Ziet u een fout in deze regeling? Meld het ons op regelgeving@overheid.nl!
Amersfoort

Besluit mandaatverlening inspecteur gemeentelijke belastingen

Wetstechnische informatie

Gegevens van de regeling
OrganisatieAmersfoort
OrganisatietypeGemeente
Officiële naam regelingBesluit mandaatverlening inspecteur gemeentelijke belastingen
CiteertitelBesluit mandaatverlening inspecteur gemeentelijke belastingen
Vastgesteld doorgemandateerde functionaris
Onderwerpfinanciën en economie
Eigen onderwerp

Opmerkingen met betrekking tot de regeling

Met ingang van 1 januari 2013 vervalt het Besluit mandaatverlening inspecteur gemeentelijke belastingen 2012. ​

Nieuw besluit i.v.m. aanpassing en actualisering.
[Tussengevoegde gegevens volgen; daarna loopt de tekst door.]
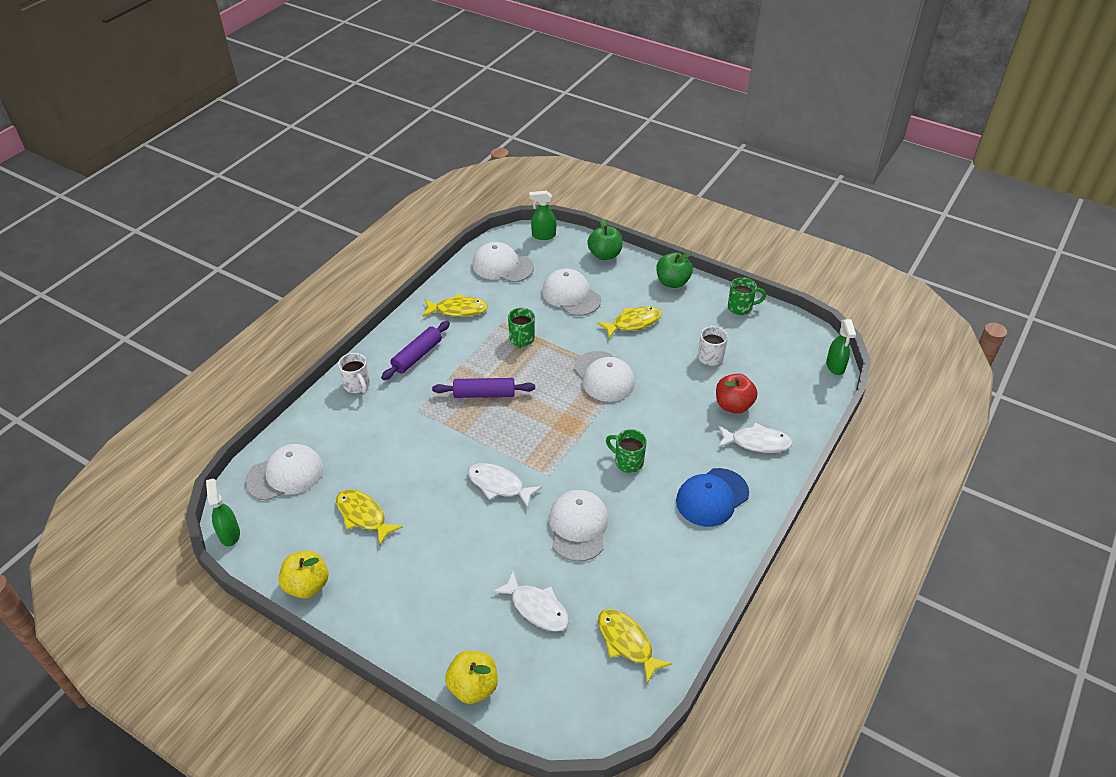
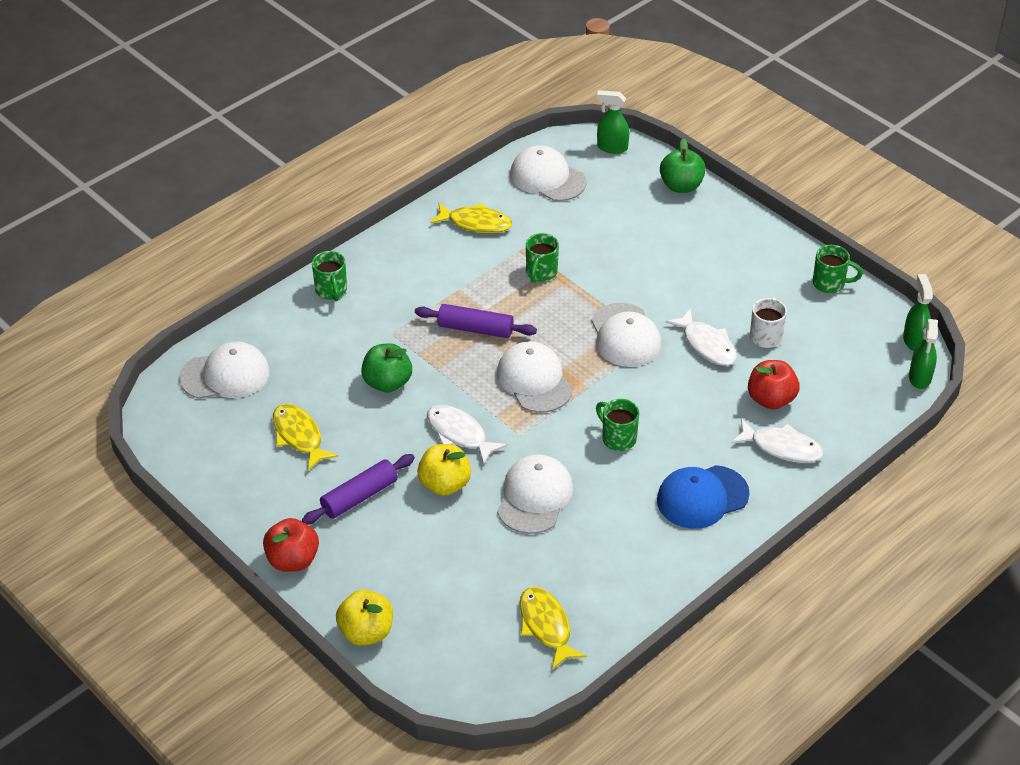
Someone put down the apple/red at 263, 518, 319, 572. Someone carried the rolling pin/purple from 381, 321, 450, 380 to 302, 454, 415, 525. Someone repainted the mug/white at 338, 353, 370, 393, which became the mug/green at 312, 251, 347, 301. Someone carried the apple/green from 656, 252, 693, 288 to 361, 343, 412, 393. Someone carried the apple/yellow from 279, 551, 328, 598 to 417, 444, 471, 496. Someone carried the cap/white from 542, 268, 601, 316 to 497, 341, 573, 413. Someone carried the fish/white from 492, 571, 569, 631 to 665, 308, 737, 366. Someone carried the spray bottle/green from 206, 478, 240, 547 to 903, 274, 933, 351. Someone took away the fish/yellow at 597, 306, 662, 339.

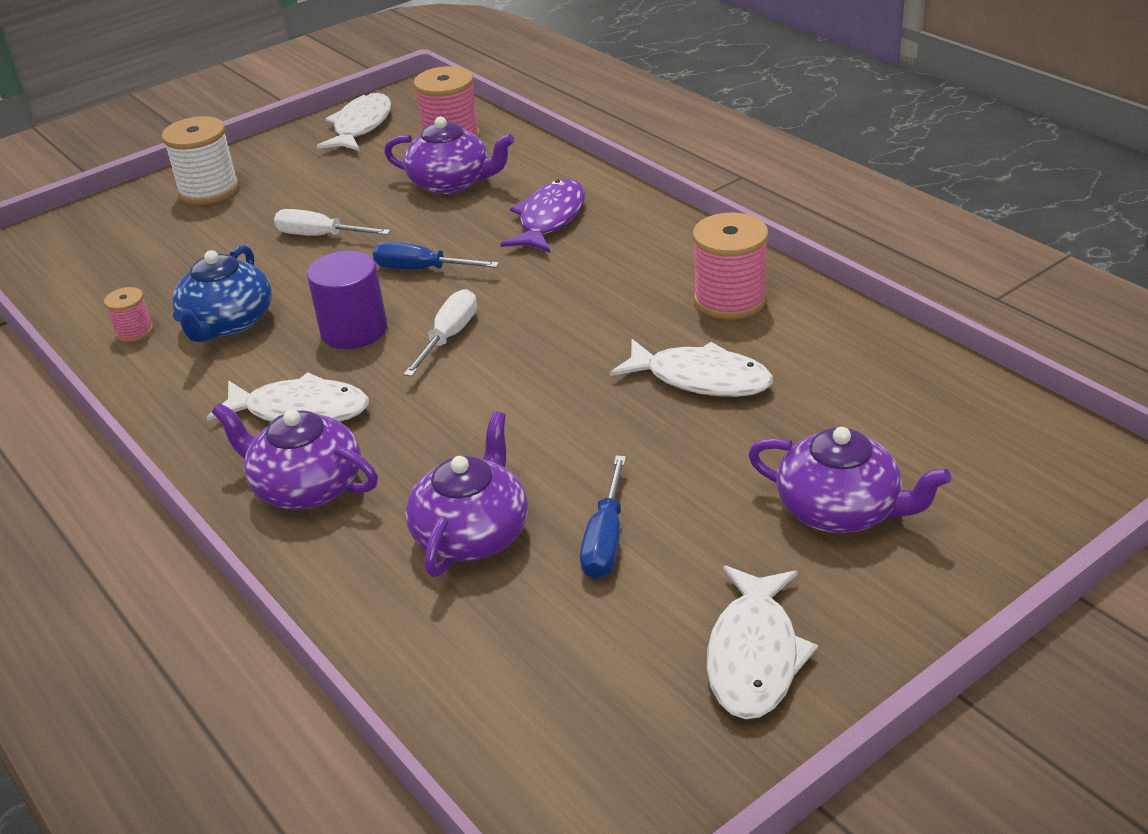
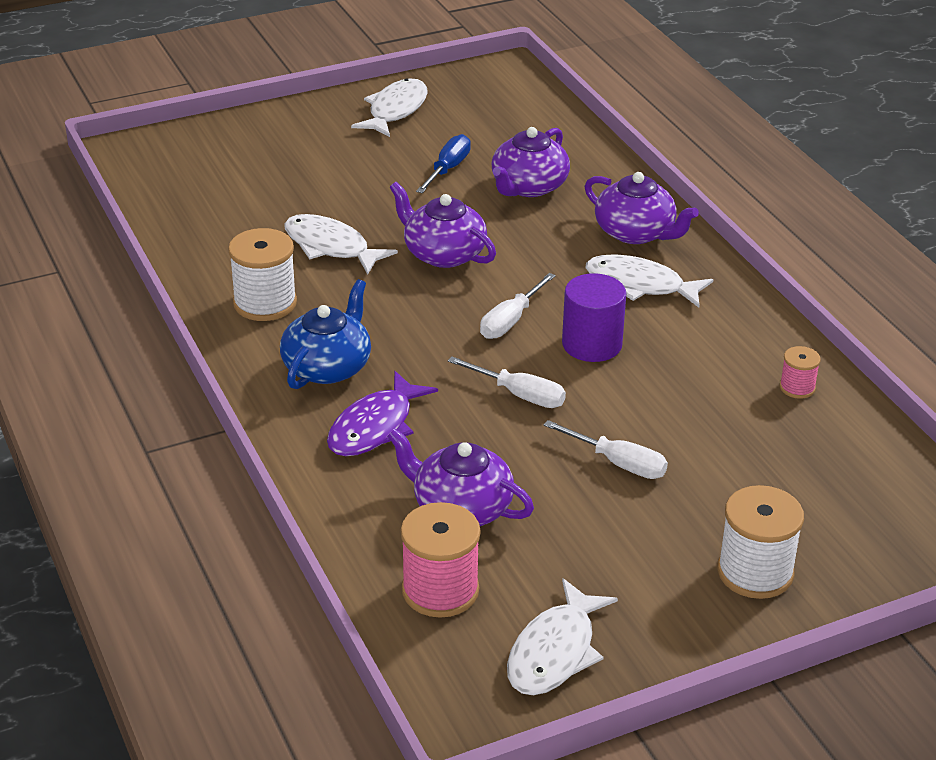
Someone repainted the spool/pink at 693, 212, 768, 319, which became the spool/white at 228, 228, 297, 321. Someone carried the teapot/blue from 172, 245, 272, 342 to 280, 279, 371, 389. Someone carried the teapot/purple from 748, 427, 951, 533 to 389, 182, 496, 268. Someone repainted the screwdriver/blue at 373, 242, 499, 270, which became the screwdriver/white at 448, 357, 566, 408.

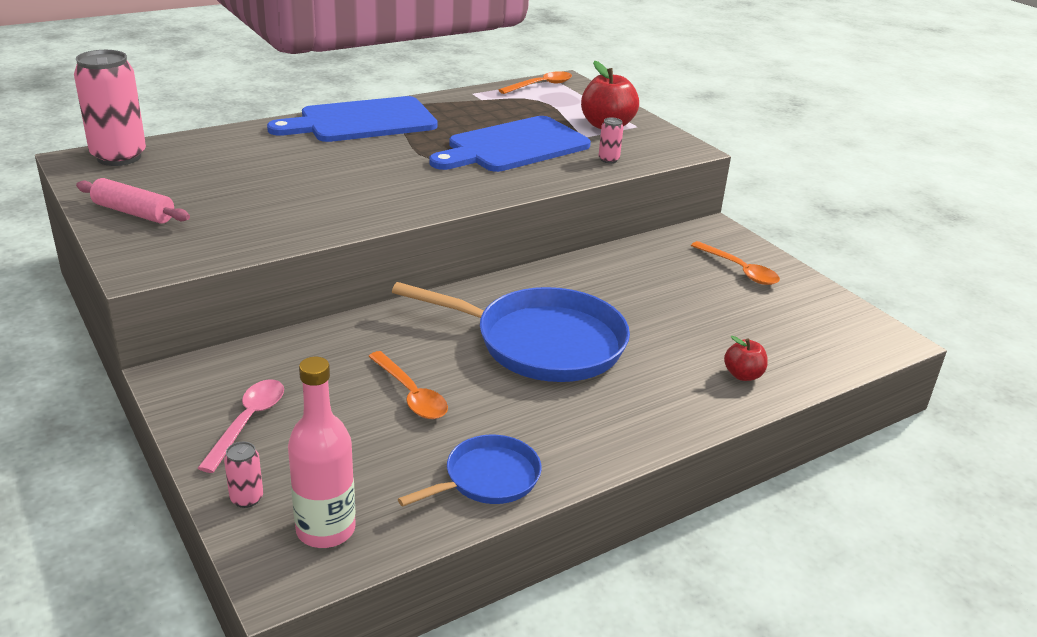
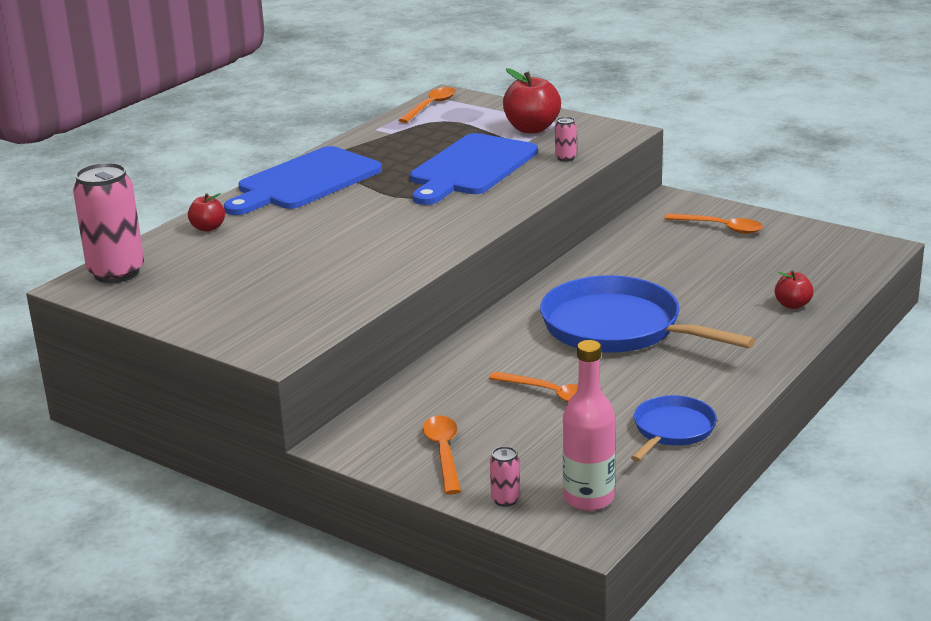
Someone put down the apple/red at 188, 193, 225, 232. Someone repainted the spoon/pink at 198, 379, 284, 473, which became the spoon/orange at 423, 416, 461, 495. Someone rotated the pan/blue at 392, 282, 630, 382 by 135 degrees counterclockwise. Someone took away the rolling pin/pink at 76, 178, 190, 224.

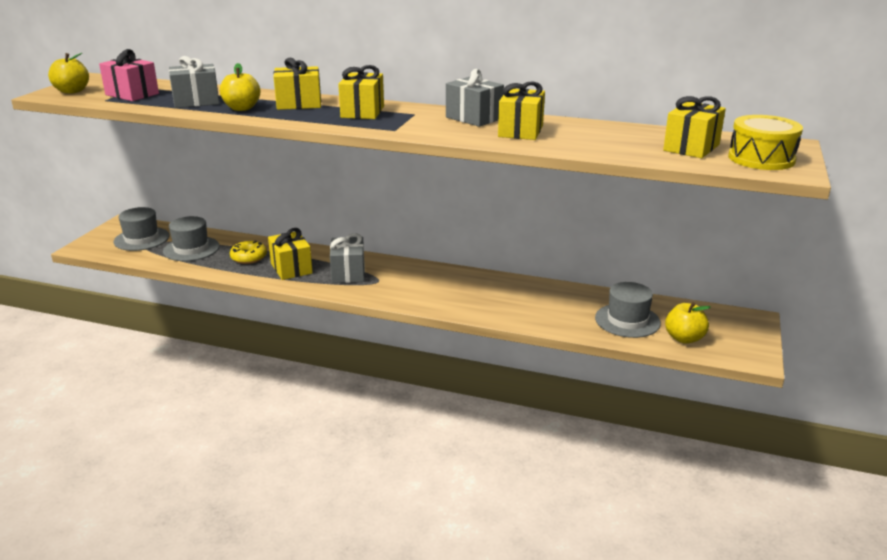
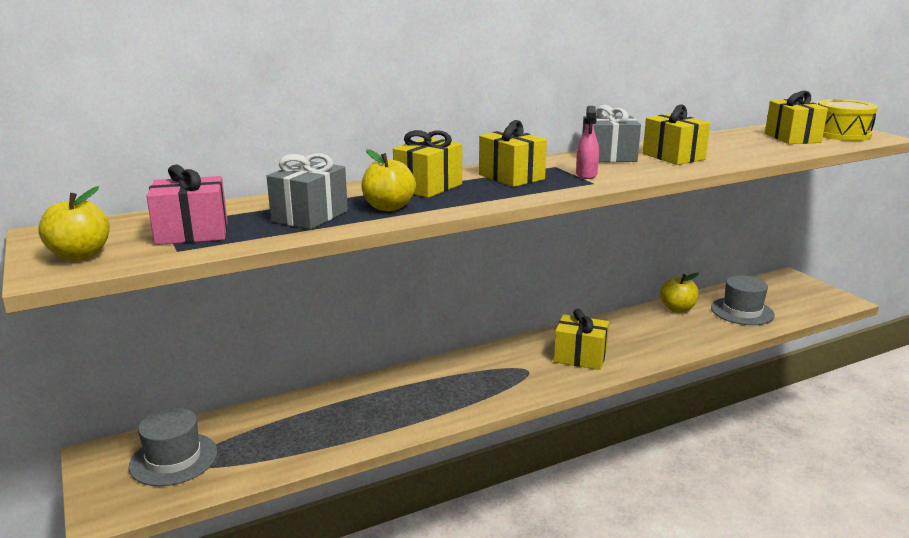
Someone carried the gift/yellow from 268, 228, 313, 280 to 554, 309, 609, 370. Someone put down the spray bottle/pink at 576, 106, 599, 179. Someone carried the apple/yellow from 665, 302, 711, 344 to 660, 272, 699, 313. Someone took away the hat/grey at 163, 216, 220, 261. Someone took away the donut/yellow at 230, 240, 267, 264. Someone took away the gift/grey at 330, 233, 365, 283.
Wettelijke grondslag(en) of bevoegdheid waarop de regeling is gebaseerd

Aanwijzings- en mandaatbesluit gemeentelijke belastingambtenaren 2013​

Overzicht van in de tekst verwerkte wijzigingen

Datum inwerkingtreding

Terugwerkende kracht tot en met

Datum uitwerkingtreding

Betreft

Datum ondertekening

Bron bekendmaking

Kenmerk voorstel

20-12-2012Nieuwe regeling

11-12-2012

Stadsberichten 19 december 2012

4253512

Tekst van de regeling

Intitulé

Besluit mandaatverlening inspecteur gemeentelijke belastingen

 

 

B E S L U I T:

Onder intrekking van het Besluit mandaatverlening inspecteur gemeentelijke belastingen van 5 januari 2012, vast te stellen het:

BESLUIT MANDAATVERLENING INSPECTEUR GEMEENTELIJKE BELASTINGEN

Artikel 1 Mandaatverlening.

De inspecteur van de gemeentelijke belastingen van Amersfoort besluit:

1.Aan de directeur van de sector Maatschappelijke Ontwikkeling te mandateren, de bevoegdheid om namens haar vast te stellen:

De gevorderde leges als bedoeld in titel 1, voor zover het betreft de hoofdstukken 1, 2, 3, 4, 5, 6, 9, 10, 13, 14, 16 en 20; titel 3, voorzover het betreft de hoofdstukken 1, 2, 3, 4 en 6 van de tarieventabel behorende bij de Verordening Leges.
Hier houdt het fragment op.